In the Christian Science Monitor, Mark Sappenfield reports that an increasing number of politicians are bypassing the mainstream media by starting their own blogs:

In many ways, the blog provides politicians an opportunity to recast themselves away from the mainstream media. Across the bay in San Francisco, Supervisor Chris Daly has begun a blog to counter what he feels is biased reporting in the local paper.

"I've not done well in the newspaper coverage," says Mr. Daly. "The Internet is a way to get my message out to people who are wired."
On the other hand, other politicians, like failed presidential candidate John Kerry, think we need the mainstream media as intermediaries, helping the public make sense of the many, possibly misleading, information sources available today. In a recent speech, Kerry said:
When fear is dominating the discussion and when there are false choices presented and there is no arbitrator, we have a problem.

We learned that the mainstream media, over the course of the last year, did a pretty good job of discerning. But there's a subculture and a sub-media that talks and keeps things going for entertainment purposes rather than for the flow of information. And that has a profound impact and undermines what we call the mainstream media of the country. And so the decision-making ability of the American electorate has been profoundly impacted as a consequence of that.
So, it seems, there are now two types of politicians: those who see mainstream media as a problem, and those who see mainstream media as the solution.

Given a choice between the two, vote for the former. The other one doesn't trust your ability to critically evaluate information and make intelligent decisions.

And if he doesn't trust you, why should you trust him?

(ANOTHER NOTE: The Chrisitan Science Monitor article also claims that Japanese Prime Minister Junichiro Koizumi has his own blog. I'm not sure if they're talking about his official website — it doesn't seem all that bloglike to me.)

15 comments:

Anonymous said...

Definitely agree there. More information is better than less. Sure, most people won't visit sources beyond the mainstream media, but why not have more information available for those who are interested? 

Posted by Greg

Anonymous said...

That Kerry quotation is rather ambiguous. What makes you think that he is singling out and castigating blogs? Kerry benefited greatly from blogs in the 2004 election. Kos, Atrios, Josh Marshall, etc. drummed up a good deal of support for a basically uncharismatic candidate. I suspect that Kerry is speaking about outfits which masquerade as legitimate news organizations but present half-truths, innuendo, GOP talking points and out-and-out lies as gospel.

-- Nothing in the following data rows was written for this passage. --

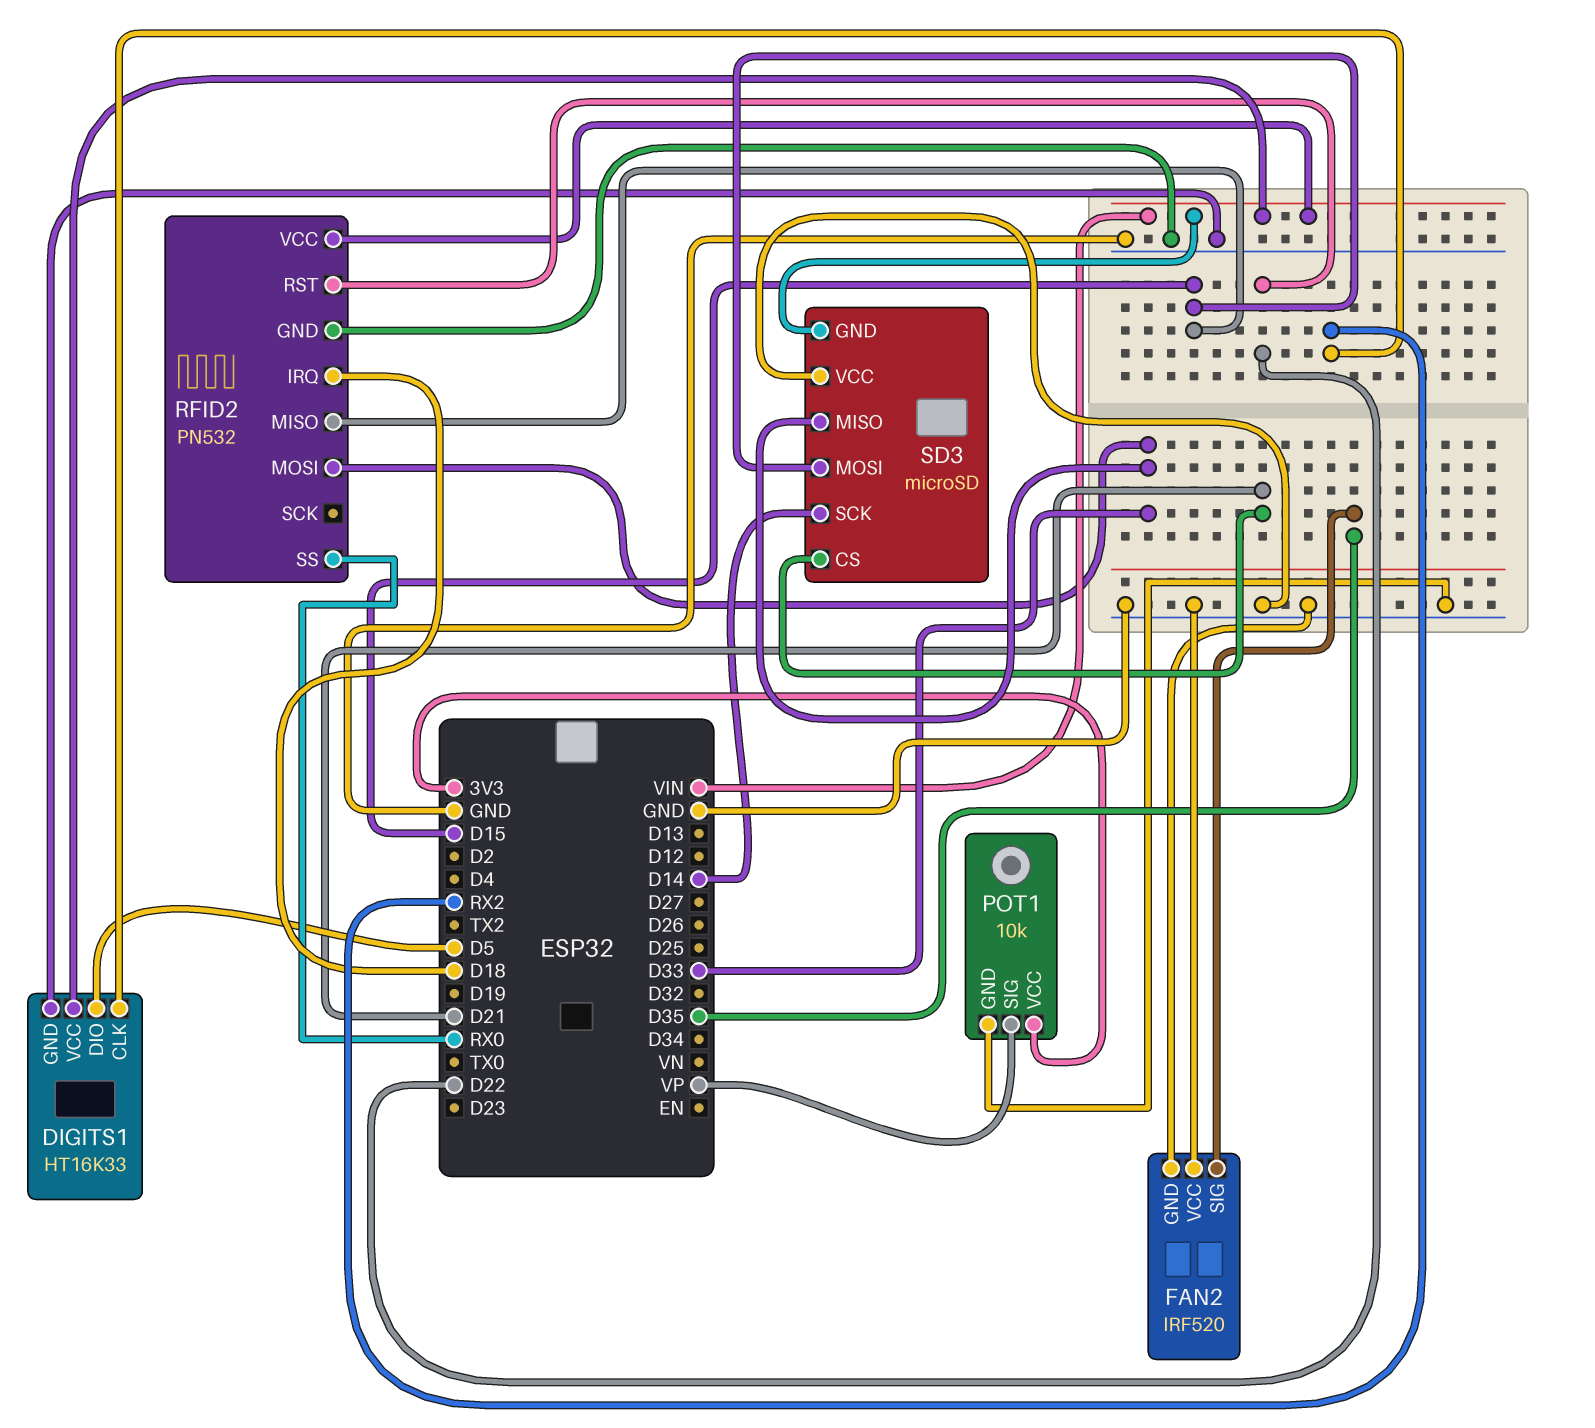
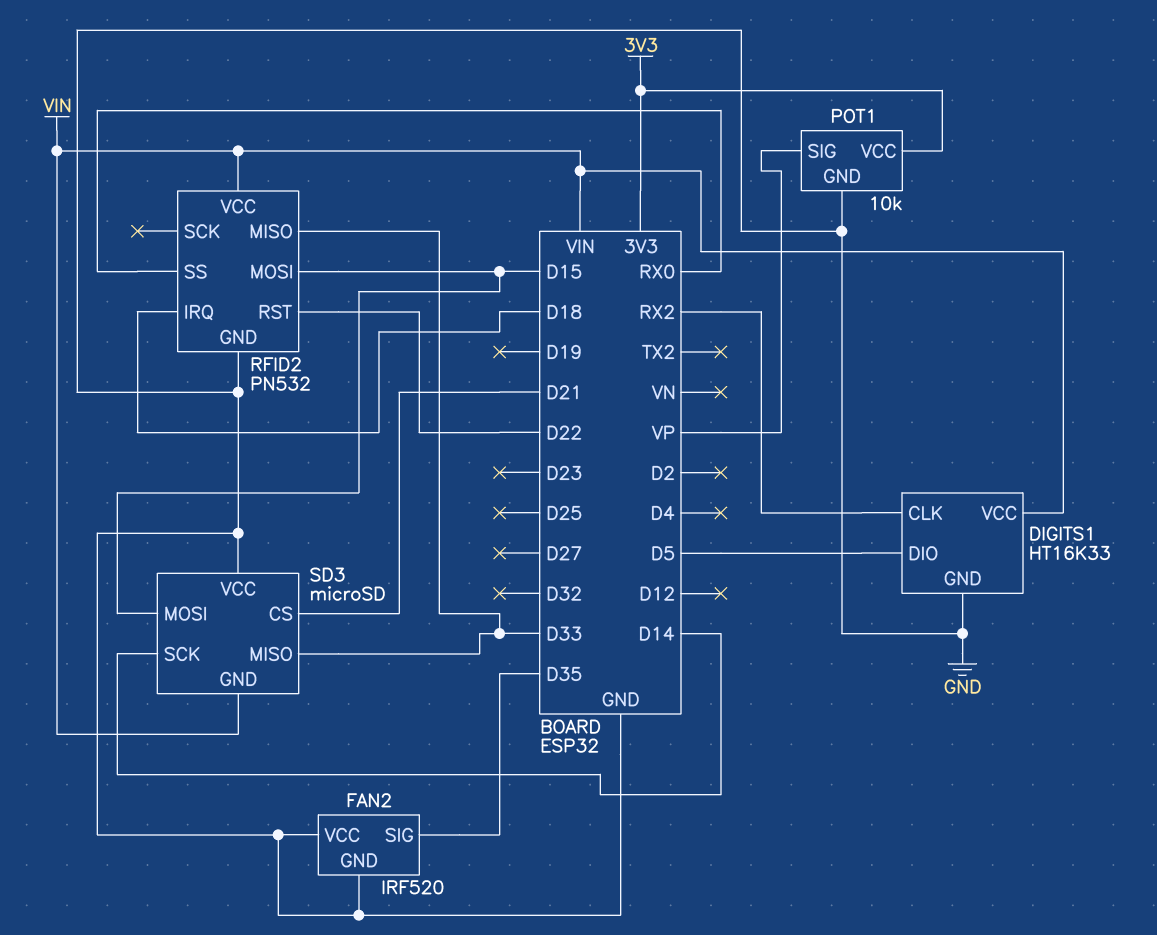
RFID2 pin MISO: D15 -> D33
RFID2 pin MOSI: D33 -> D15

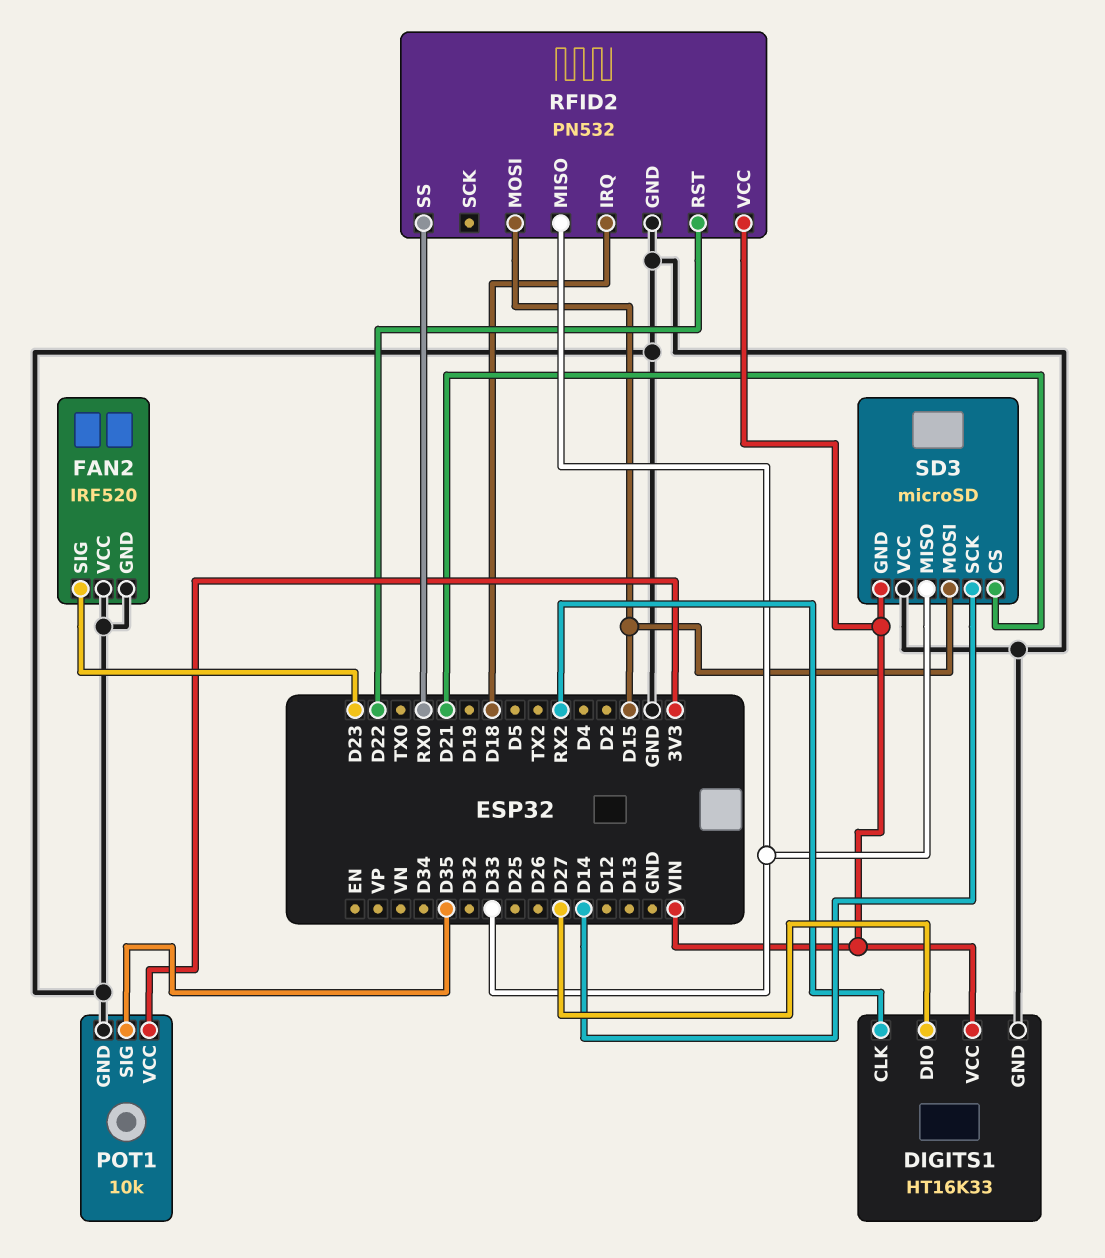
DIGITS1 pin DIO: D5 -> D27
FAN2 pin SIG: D35 -> D23
POT1 pin SIG: VP -> D35

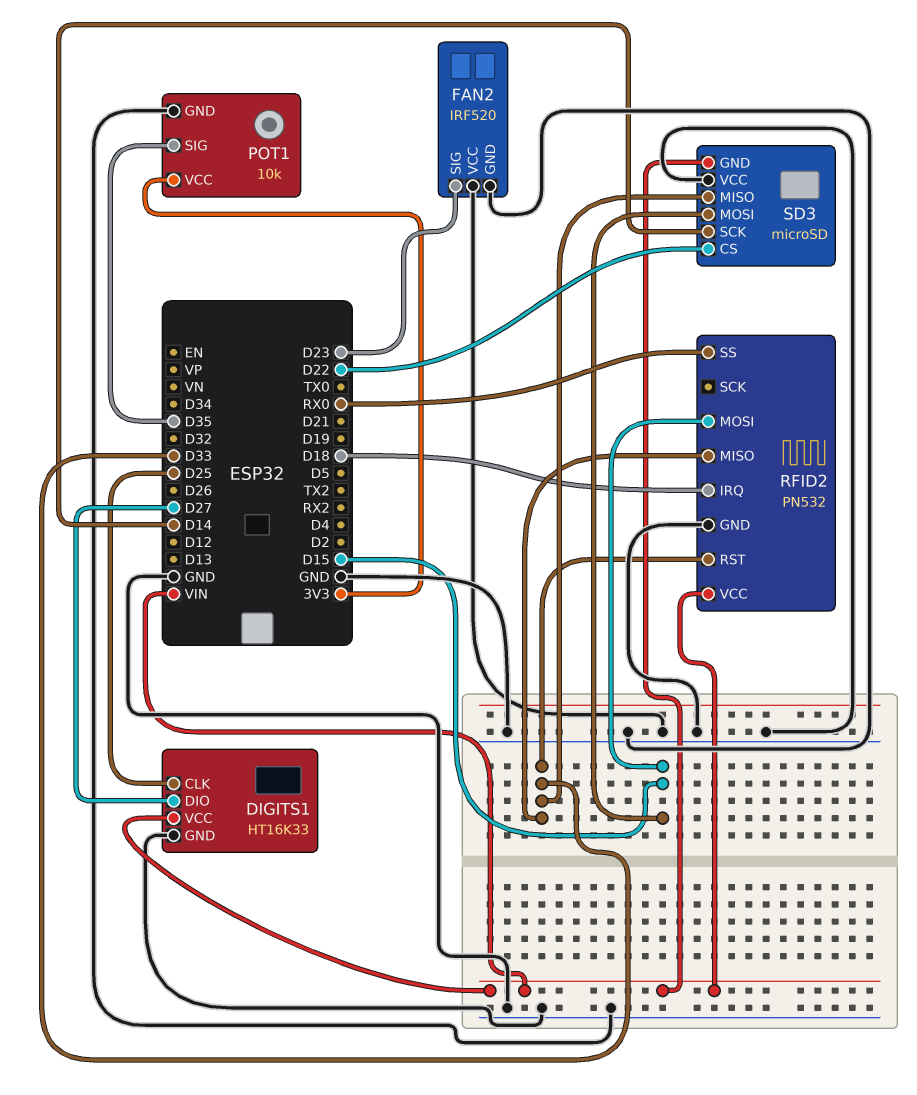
DIGITS1 pin CLK: RX2 -> D25
RFID2 pin RST: D22 -> D33
SD3 pin CS: D21 -> D22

Also, although you wouldn’t know it from your selective quoting, Kerry identifies a undisputedly legitimate and troubling issue, the electorate's misapprehension of key facts. Regardless of how anyone feels about the war on terror / Iraq war, it should be of concern that "77 percent of the people who voted for George Bush on Election Day believed weapons of mass destruction had been found in Iraq" and "77 percent of the people who voted for him believed that Saddam Hussein was responsible for 9/11." Listen, facts are facts, regardless of whether they are advanced by right wing or left wing journalists, pundits, bloggers or whatever. Kerry is not taking issue with the advancement of knowledge and facts, but with the dissemination of propaganda and hooey.

Also, taking pot shots at John Kerry is so 2004. Get over it, you won. You control the White House, the Senate, the House, the Supreme Court, and the majority of governorships. You got you war and your Patriot Act and your bankruptcy bill and your tort reform, etc etc. It is clear that no one will ever be held accountable for the "missteps" of the Bush administration. The defensive stance and faux indignation of the conservative movement makes great theater and gets out the vote, but come on, it is the dominant cultural hegemony. Move on (no pun intended, well, maybe).
 

Posted by Bojack

Anonymous said...

Bojack: 

"Regardless of how anyone feels about the war on terror / Iraq war, it should be of concern that "77 percent of the people who voted for George Bush on Election Day believed weapons of mass destruction had been found in Iraq" and "77 percent of the people who voted for him believed that Saddam Hussein was responsible for 9/11." 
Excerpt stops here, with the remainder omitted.